Certainty is a component of our everyday lives. We encounter certainty with contracts, wedding rings, solving crimes beyond reasonable doubt, cause analysis, financial speculation, “googling” and much more. Remember the days of getting public transport and ‘winging it’. Now I check the real time ETA every few minutes! Or those days when we said we would meet a friend at midday – and we met them then and there, no multiple text influx at 30 second intervals.
Society has become obsessed with rationalisation and the ability to predict and control outcomes. What happens when we face uncertainty? Society is in disarray… confusion and frustration prevail.
Why don’t we know the answer?
In the case of flight MH370, uncertainty threw even the most powerful and resourced nations into a tail spin with over 26 countries committing to the biggest search and rescue operation over the past century. The conversations I read and heard appeared to centre around uncertainty and the frustration of ‘not knowing’. WHERE is the plane? WHY can’t we find out? WHY can’t technology give us the answer? I think we need to look at the statistics in perspective. There are approximately 18 million flights p.a and this is the only flight that has vanished in modern aviation history (~1903) – we are all familiar with a margin of error.
When a new disease is discovered and treatment is uncertain, again we have citizens begging medical practitioners for answers. WHY don’t you know what caused this? WHY don’t you know how to cure it?
Recently scientists discovered a new galaxy. A whole new planetary system that we had no clue about before….WHY did we not know about this earlier?
Uncertainty is deemed unacceptable
Uncertainty is the opposite and equally valid notion of certainty and society ought to embrace it if its actors stand any chance of progress.

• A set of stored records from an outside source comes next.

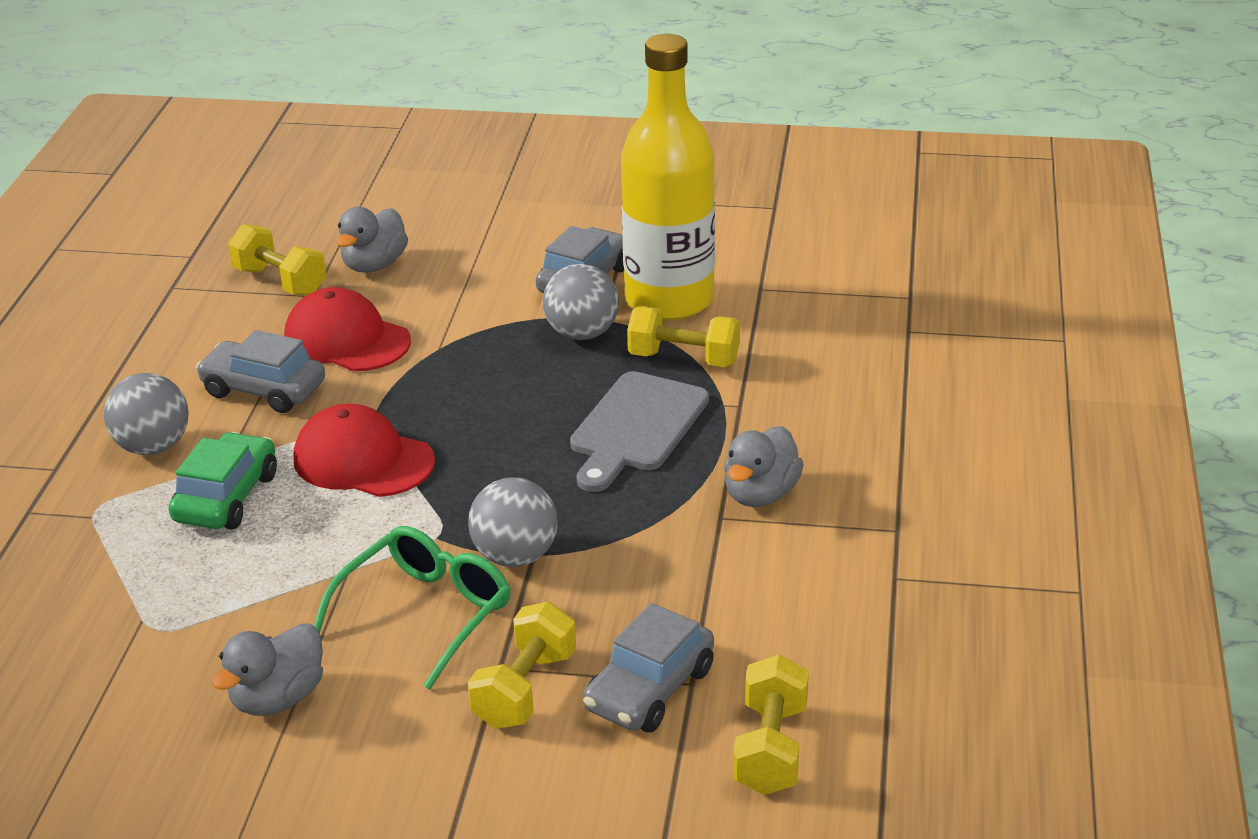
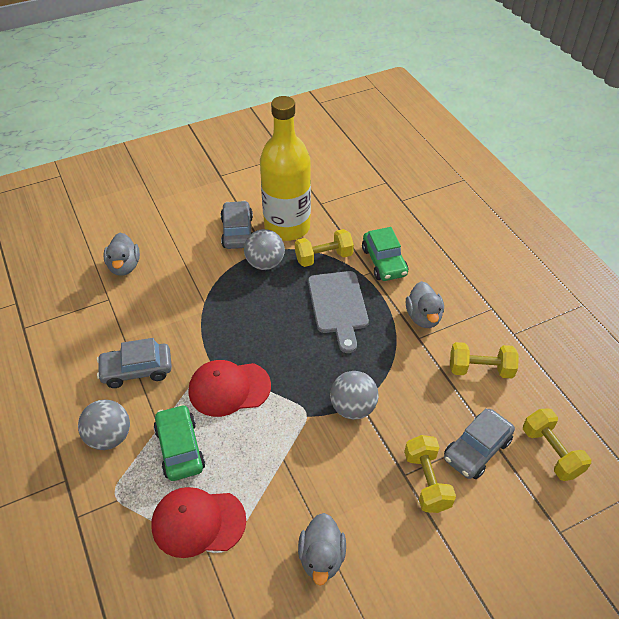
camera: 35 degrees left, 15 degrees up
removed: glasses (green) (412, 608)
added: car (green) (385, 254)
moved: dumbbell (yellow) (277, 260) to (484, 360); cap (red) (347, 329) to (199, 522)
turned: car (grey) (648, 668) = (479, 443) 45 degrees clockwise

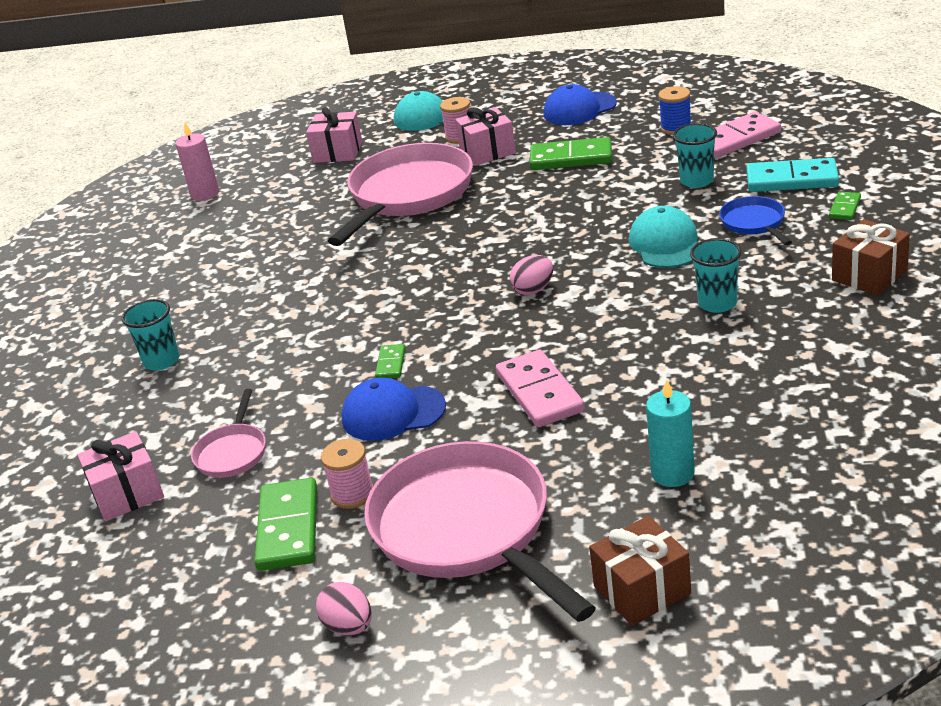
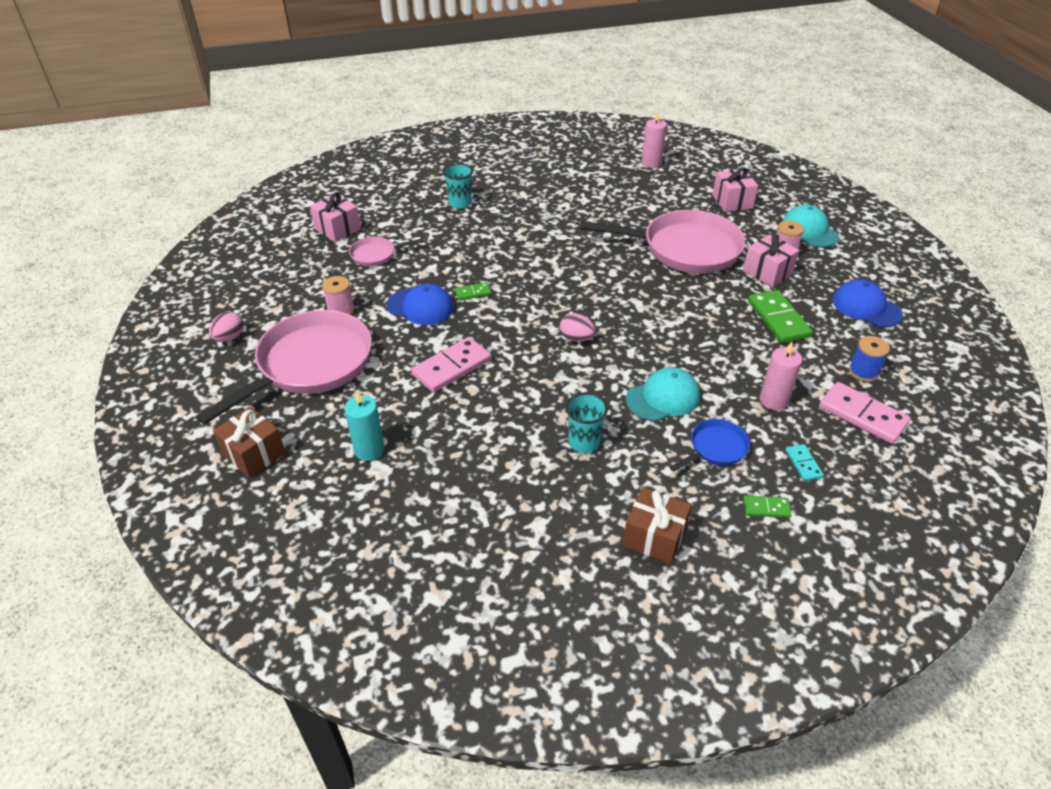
camera: 65 degrees right, 10 degrees up
removed: domino (green) (285, 524)
replaced: cup (turquoise) (695, 155) to candle (pink) (781, 376)
turned: cap (blue) (394, 409) = (420, 304) 135 degrees clockwise
resized: domino (turquoise) (792, 175) = (804, 462) x0.51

A few examples of events that have had major impacts on society that weren’t able to be ‘controlled’.
- Global Financial Crisis and other economic disasters
- Natural disasters
- Unforeseen tragedies
- Unsolved crimes
Adapt and embrace
I believe the only exception to the rule (and there is always one!) is the determination by police to solve a crime beyond reasonable doubt for years after the crime has occurred to ensure justice is served. For example, the case of Daniel Morcombe, a ten year old boy who disappeared over a decade ago whose killer has finally been prosecuted.
It’s no secret that certainty about income, for example, can be necessary to one’s lifestyle. When you drill down is it really? There is always welfare if you needed to maintain material subsistence, provided you had exhausted all avenues in your quest ‘to earn a quid’. What if you adapted to a less expensive lifestyle and resorted to a job that perhaps paid less?

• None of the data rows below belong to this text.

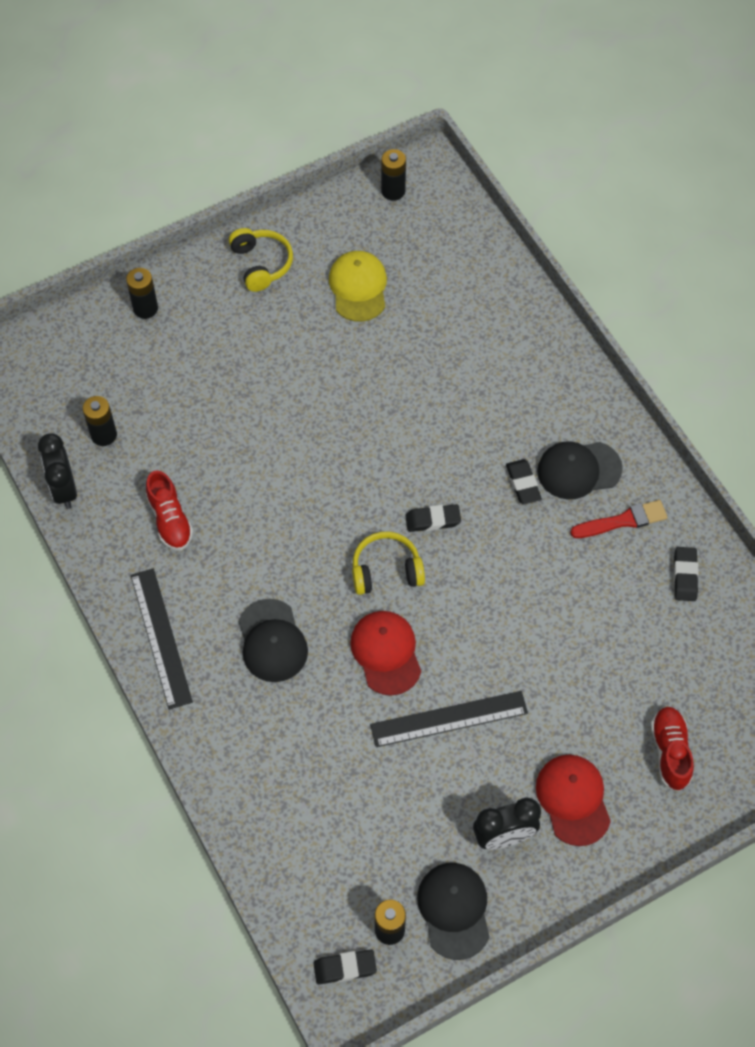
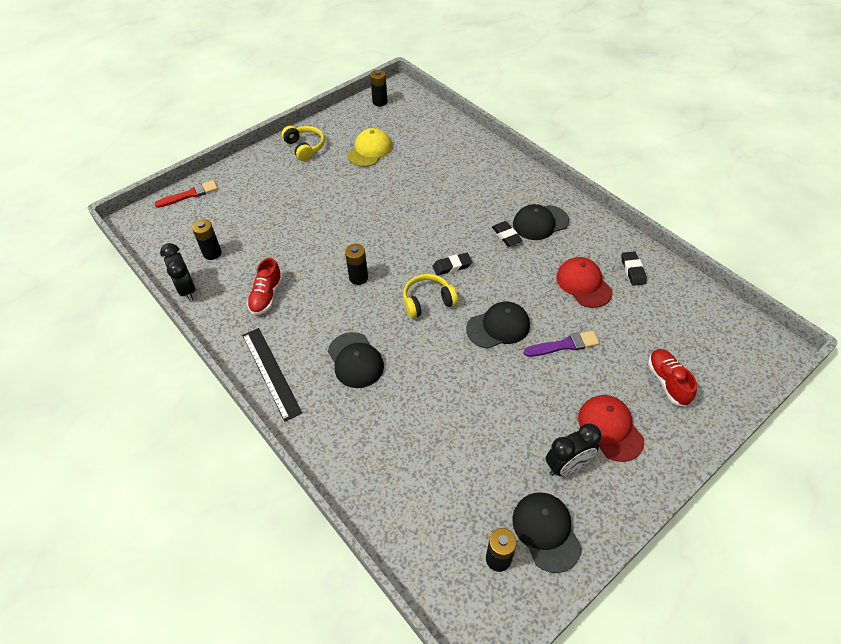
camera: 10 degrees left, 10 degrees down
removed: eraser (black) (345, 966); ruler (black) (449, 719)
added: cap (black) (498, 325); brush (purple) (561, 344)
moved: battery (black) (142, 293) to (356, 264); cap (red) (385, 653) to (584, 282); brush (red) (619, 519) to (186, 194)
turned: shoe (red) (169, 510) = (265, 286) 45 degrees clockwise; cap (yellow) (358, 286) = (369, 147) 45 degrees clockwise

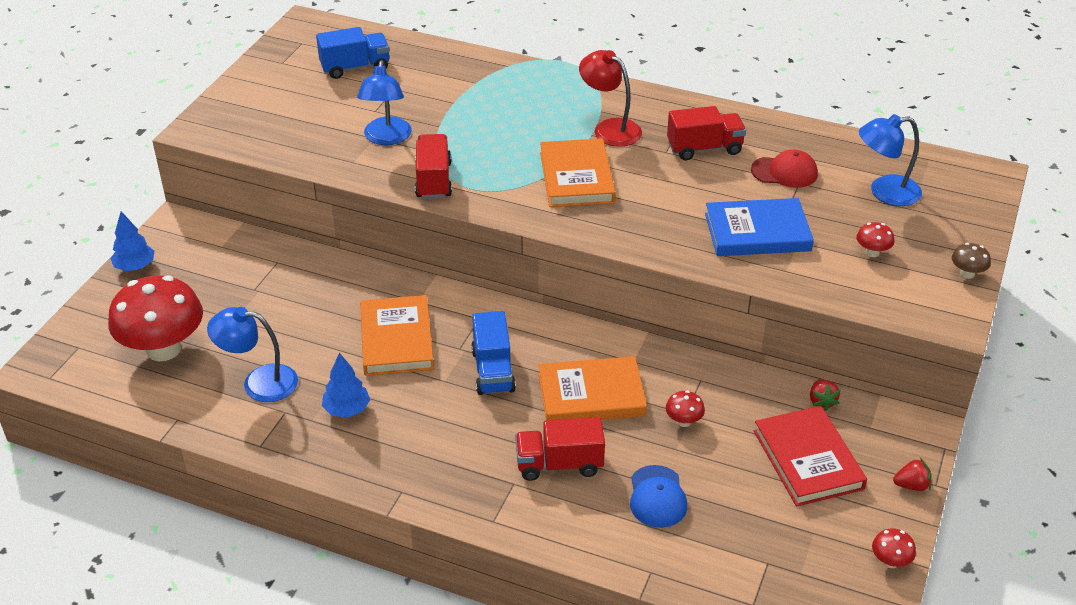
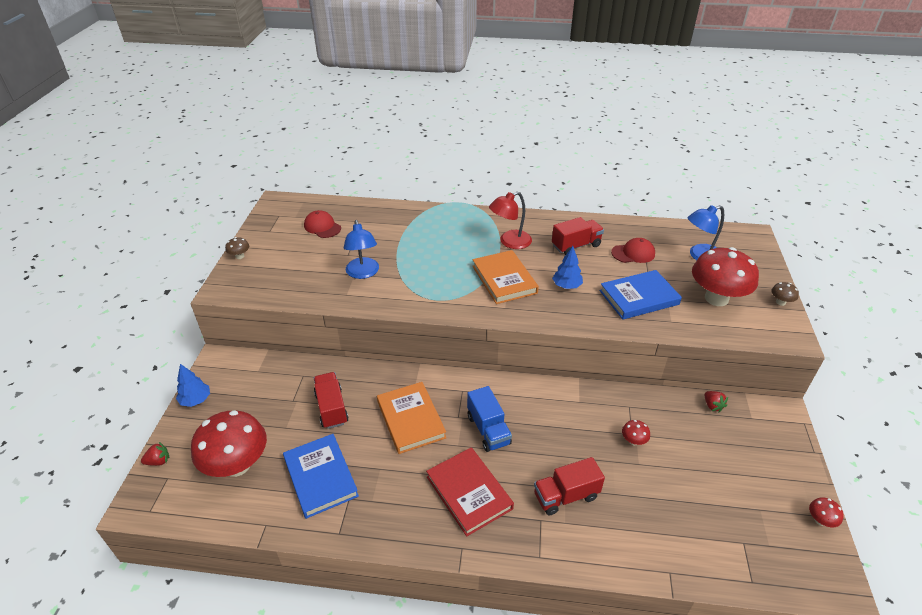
camera: 15 degrees left, 0 degrees up
removed: book (orange) (593, 388); cap (blue) (658, 496)
added: mushroom (brown) (237, 248)
moved: tree (blue) (346, 385) to (567, 267); truck (red) (433, 166) to (331, 400); book (red) (810, 456) to (470, 492); strawberry (red) (912, 474) to (155, 454)
replaced: lamp (blue) (252, 354) to book (blue) (321, 476); truck (blue) (353, 53) to cap (red) (322, 224)
turned: lamp (red) (610, 98) = (510, 220) 60 degrees counterclockwise
resized: mushroom (red) (875, 239) = (725, 276) x2.47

I’m personally making a special effort to ‘go with the flow’ and avoid predicting and controlling outcomes on a daily basis. Something many of you may be familiar with – life ain’t black and white as they say! We need to embrace the grey area.
After all, are we really locked in to anything? We can say with certainty we will execute the deliverables of a contract, be with someone forever or believe it unlikely to contract a particular disease. But the truth is – we don’t know, and nor should we.